The Broncos have been hinting at a need for corner upgrade, despite having the great Champ Bailey. They lost Jonathan White to the Bears and cut Andre' Goodman, and although they signed Tracy Porter, it was only to a one-year deal.
Best Case Scenario: Orson Charles Remains On The Board Through End of Round 3
Like the Saints and Falcons, the Raiders won't get in on the first-round fun, but—for the first time in years—that won't prevent them from being considered a viable playoff team.
And while they could look to fill some of those defensive voids with the seventh or eighth best linebacker or the seventh or eighth best guard, they might be better off going for the third best tight end: Georgia's Orson Charles.
They are pretty thin at the position, and Charles might slip through the cracks near the end of the second day, when the Raiders will conclude the third round with the final pick.

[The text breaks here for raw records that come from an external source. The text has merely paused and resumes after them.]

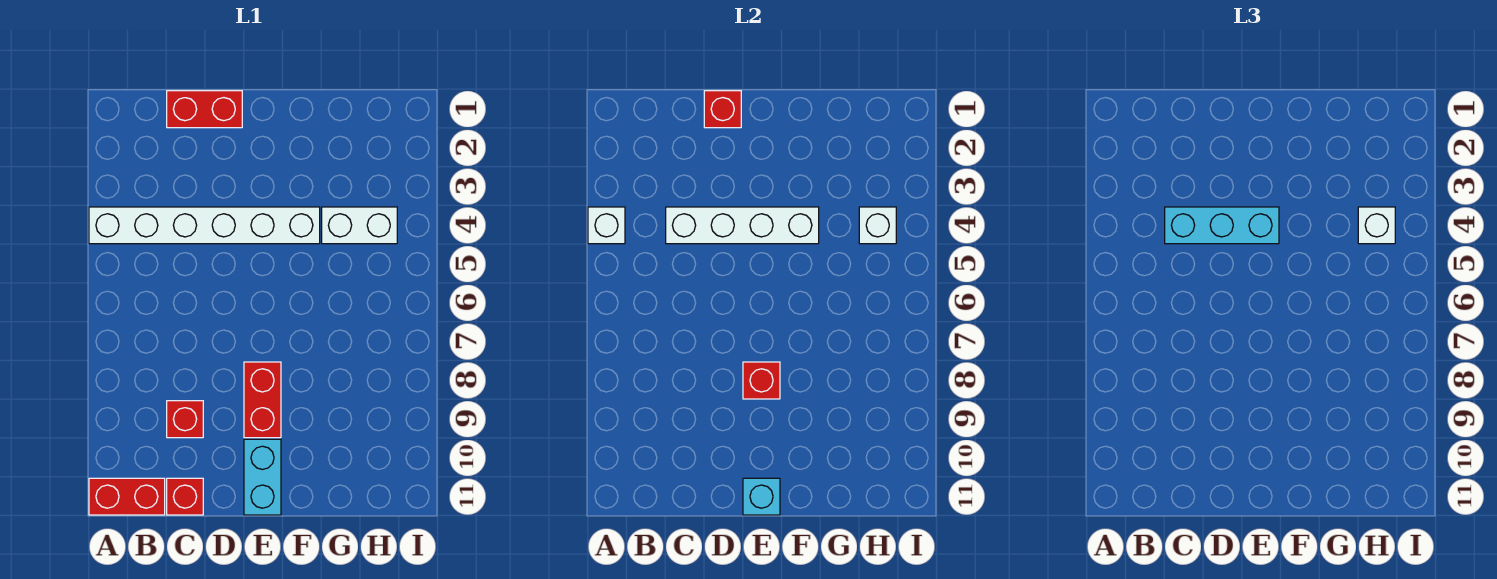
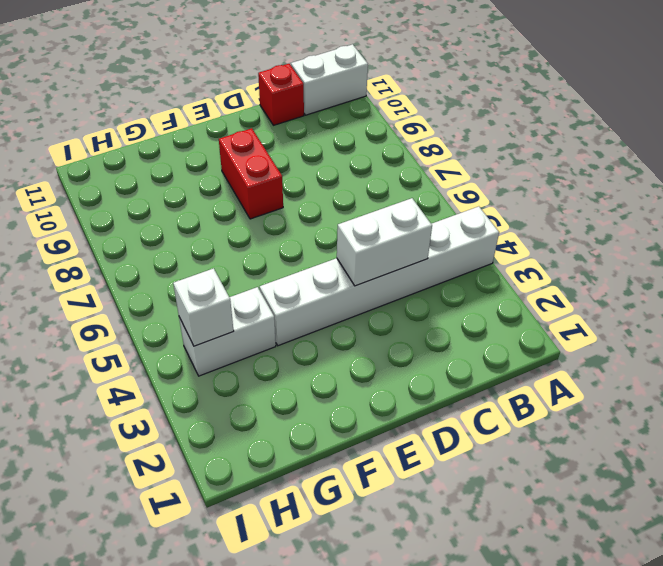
white brick A11:B11 level 1 -> red brick A11:B11 level 1
white brick C4:D4 level 2 -> white brick C4:F4 level 2
none -> red brick C1:D1 level 1
none -> red brick C9 level 1
none -> cyan brick E10:E11 level 1

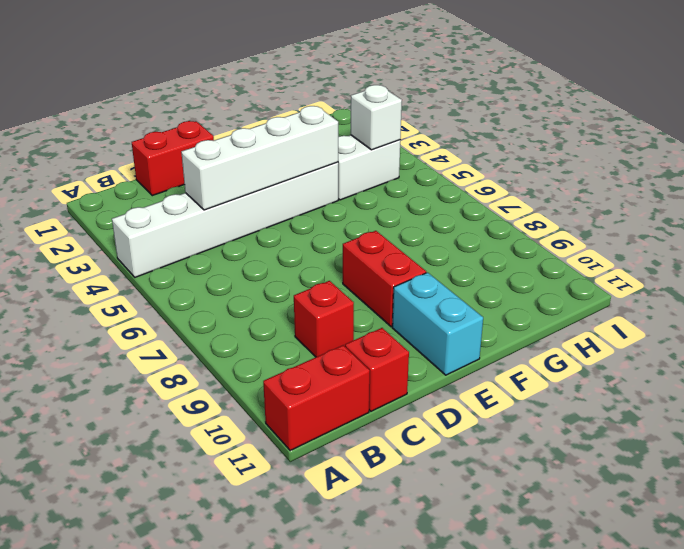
none -> white brick A4 level 2
none -> red brick D1 level 2
none -> red brick E8 level 2

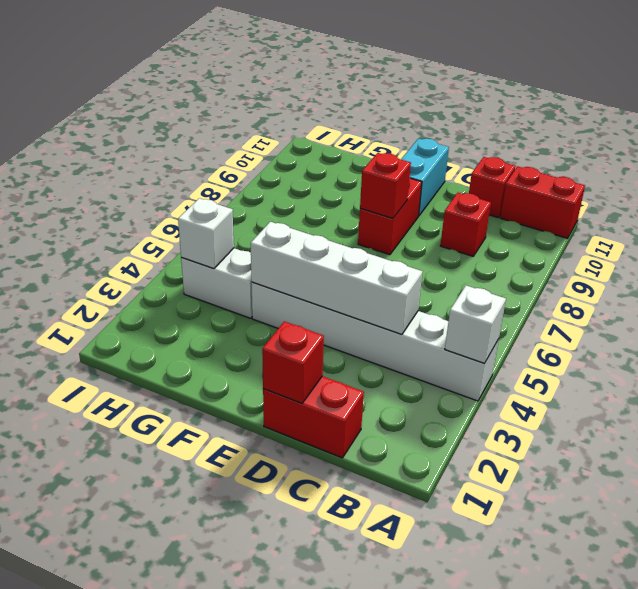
none -> cyan brick E11 level 2
none -> cyan brick C4:E4 level 3
none -> white brick H4 level 3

Amongst all the other great prospects, most notably Stanford's Coby Fleener, Charles hasn't gotten much notoriety, but he's very strong (35 reps at the combine) and has been a big contributor to the Bulldogs' offense the last three years. That relatively short (6'3") height, however, could make teams literally and figuratively overlook him.
Kansas City Chiefs
Best Case Scenario: Trade Down
As appealing as Luke Kuechly is to some, he's a reach at No. 11, and inside linebacker shouldn't be an overwhelming need for the Chiefs....especially since there should be some concern about Kuechly's place in 3-4 scheme.

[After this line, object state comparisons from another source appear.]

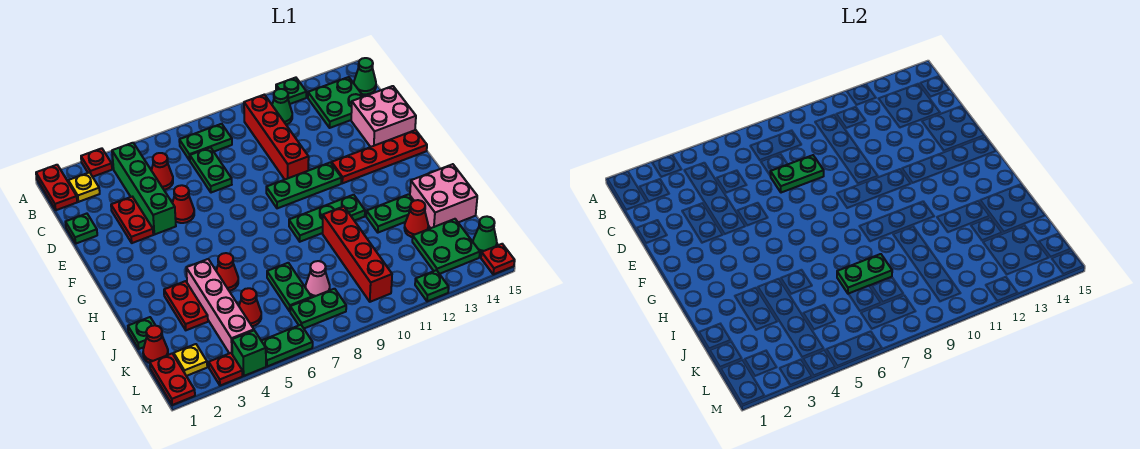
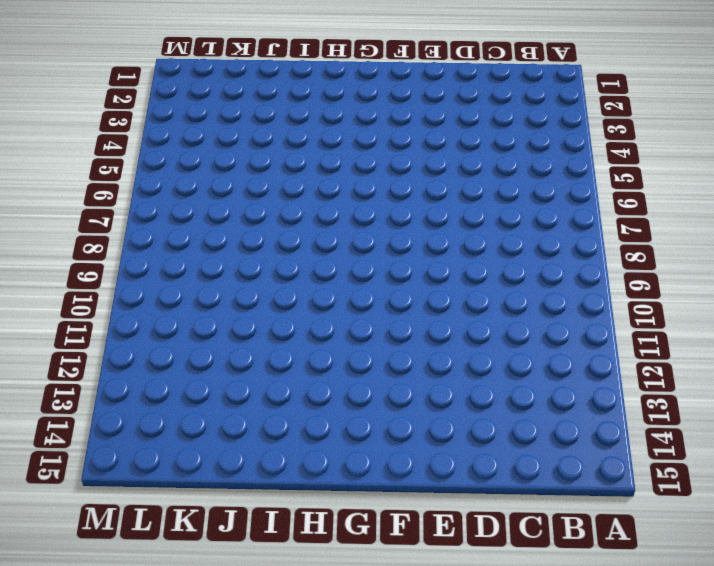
none -> red plate A1:B1 level 1
none -> red plate A3 level 1
none -> green plate A12 level 1
none -> yellow plate B2 level 1

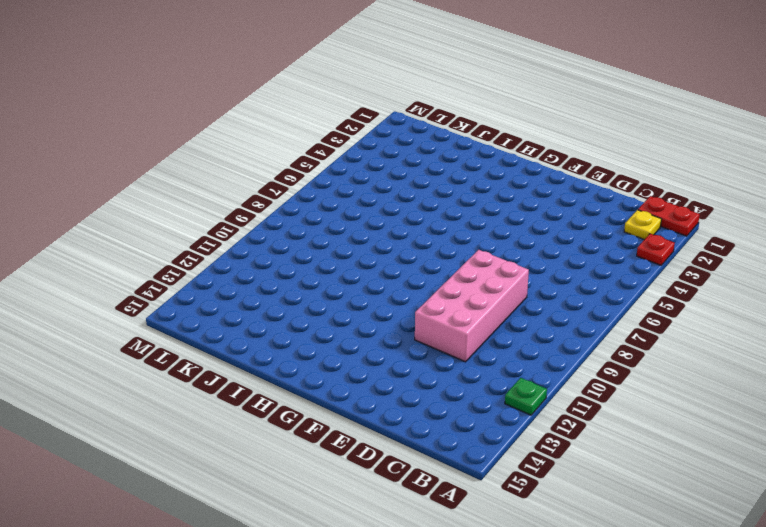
pink brick D8:E11 level 1 -> red brick B10:E10 level 1
none -> green brick B4:E4 level 1
none -> green plate B7:B8 level 1
none -> green cone B11 level 1
none -> green plate B13:C14 level 1

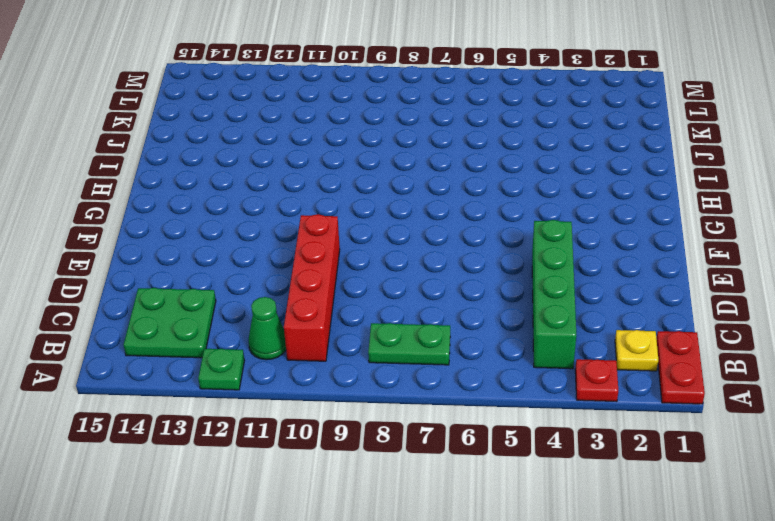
none -> green cone B15 level 1
none -> red cone C5 level 1
none -> green plate C7:D7 level 1
none -> green plate D1 level 1

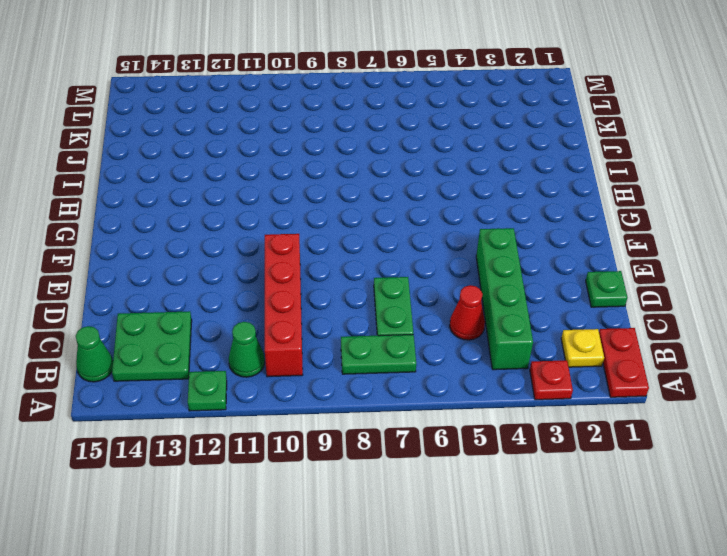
none -> red plate D3:E3 level 1
none -> pink brick D14:E15 level 1
none -> red cone E5 level 1
none -> green plate F9:F11 level 1

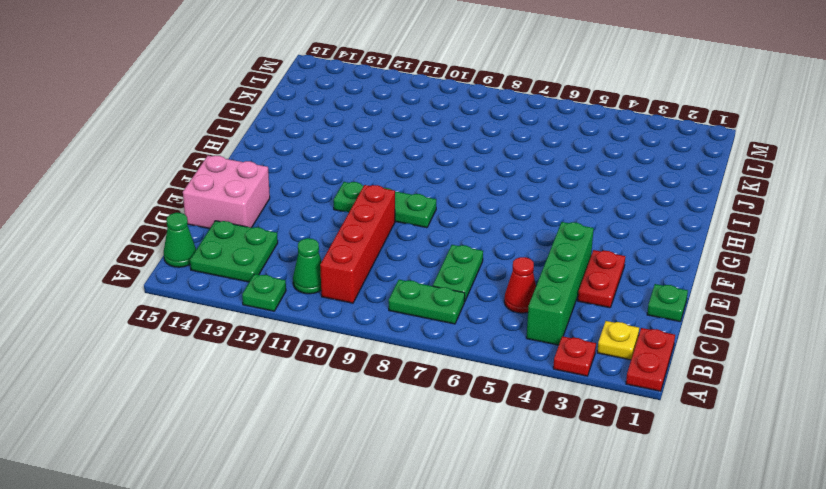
none -> red cone E5 level 1
none -> red plate F12:F15 level 1
none -> green plate H9:H11 level 1
none -> red plate I3:J3 level 1

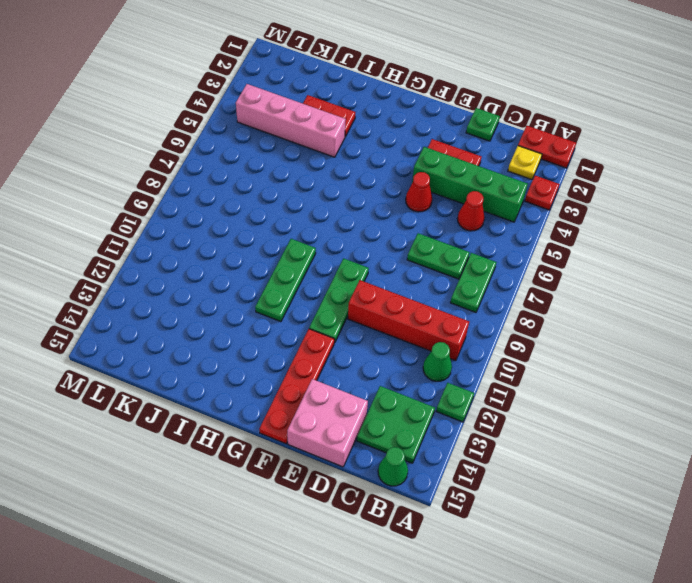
none -> red cone I5 level 1
none -> red brick I10:L10 level 1
none -> green plate I12:I13 level 1
none -> pink brick I14:J15 level 1

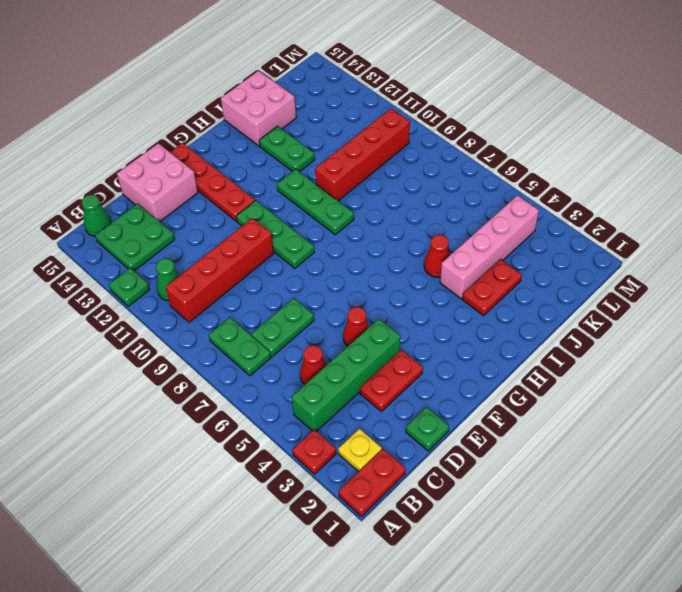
none -> green plate J1 level 1
none -> green plate J7:K7 level 1
none -> red cone J13 level 1
none -> red cone K1 level 1

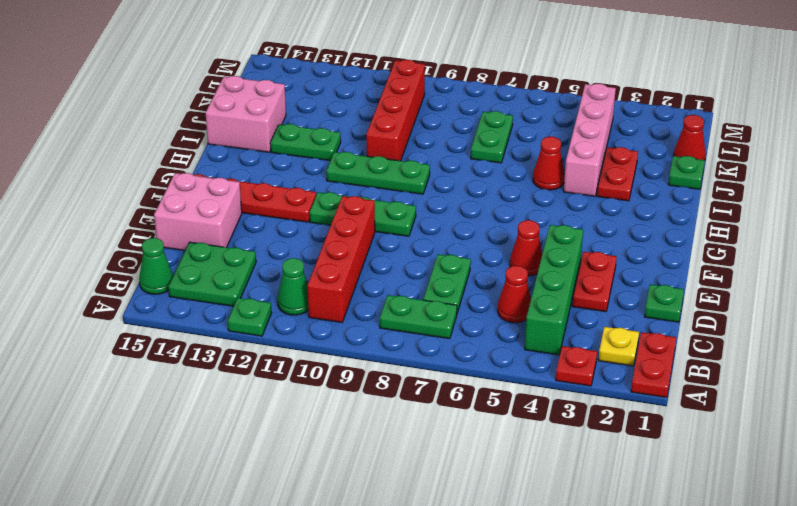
none -> red cone J13 level 1
none -> red cone K5 level 1
none -> pink cone K8 level 1
none -> green plate K13:L14 level 1

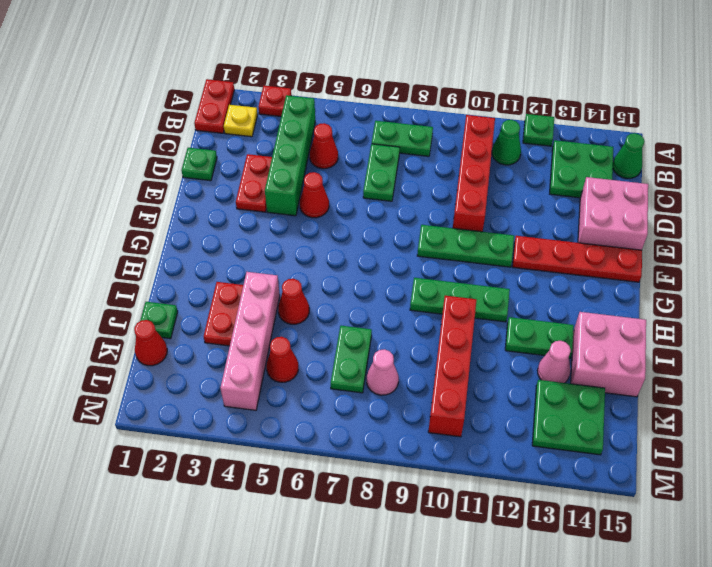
pink cone J13 level 1 -> red cone J13 level 1
none -> red plate L1:M1 level 1
none -> yellow plate L2 level 1
none -> green plate L7:L8 level 1
none -> green cone L15 level 1

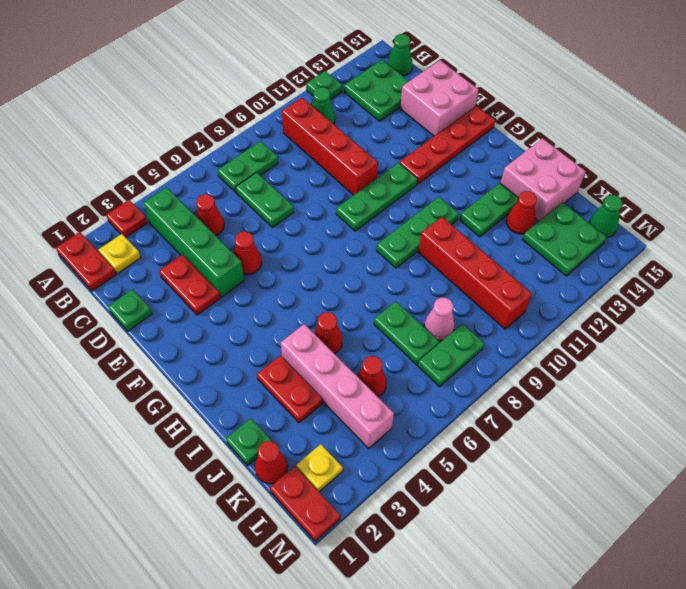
none -> red plate M3 level 1
none -> green brick M4 level 1
none -> green plate M5:M6 level 1
none -> green plate M12 level 1

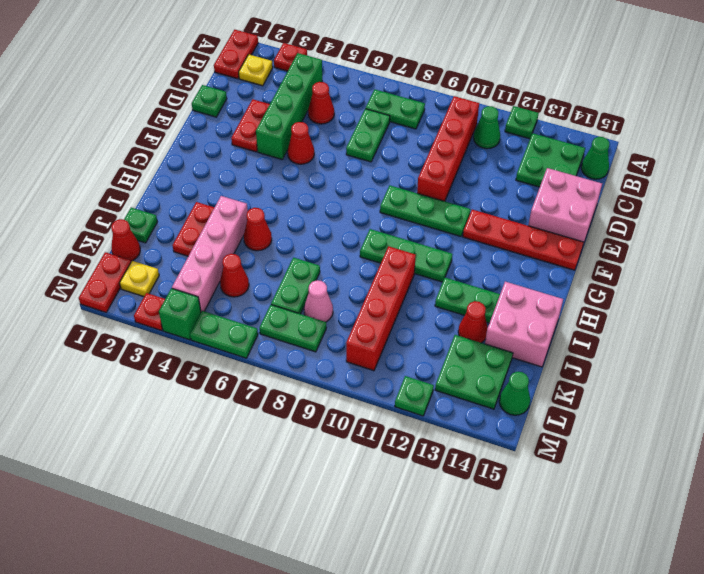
none -> red plate M15 level 1
none -> green plate D7:D8 level 2
none -> green plate J7:J8 level 2

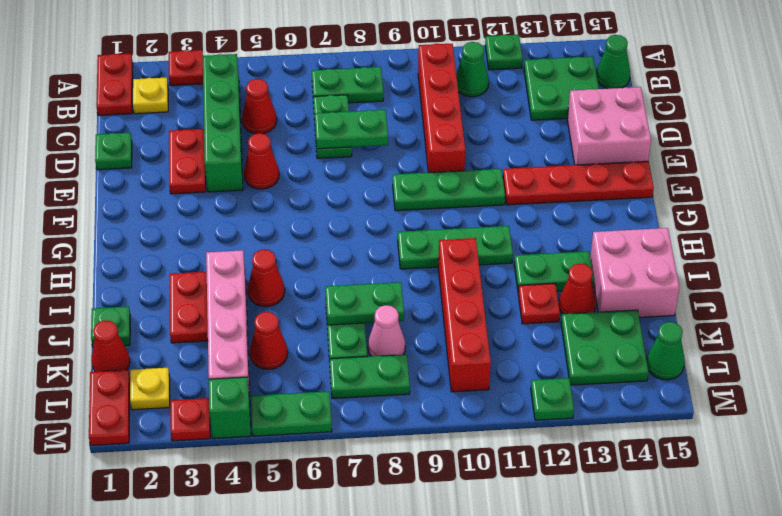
red plate J12 level 1 -> red plate M15 level 1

So why not move down and take advantage of one of those 4-3 teams who does overvalue Kuechly?
Stepping back to roughly Nos. 15-25 would allow the Chiefs to take a name that can have more of an instant impact: Cordy Glenn, who can provide the versatility at both tackle and guard, or maybe even a wide receiver like Stephen Hill or Rueben Randle in preparation for Dwayne Bowe's leaving.
San Diego Chargers
Best Case Scenario: Mark Barron Slips Past Cowboys at No. 14, Jets at No. 16
In some ways, Barron is a late-riser during this whole draft process because he missed the combine's workouts. But as the "quarterback" of two national championship defenses, he's starting to get tons of attention. Where as he wasn't really on many mockers first-round list a few months back, he's now expected to come off the board in the first half of the first round.
The Cowboys have reportedly shown a ton of interest, but they also have eyes for David DeCastro. If that's who Jerry Jones targets, Barron will also get a perusing over from the Jets, who signed LaRon Landry, but only for one year and are probably concerned about his Achilles.
Still, he's no lock for that Jets' defense, largely because his Alabama teammate Courtney Upshaw is a good fit there at outside linebacker.
So the Chargers, who are looking to fill the strong safety void that Steve Gregory created by leaving for New England, could grab Barron.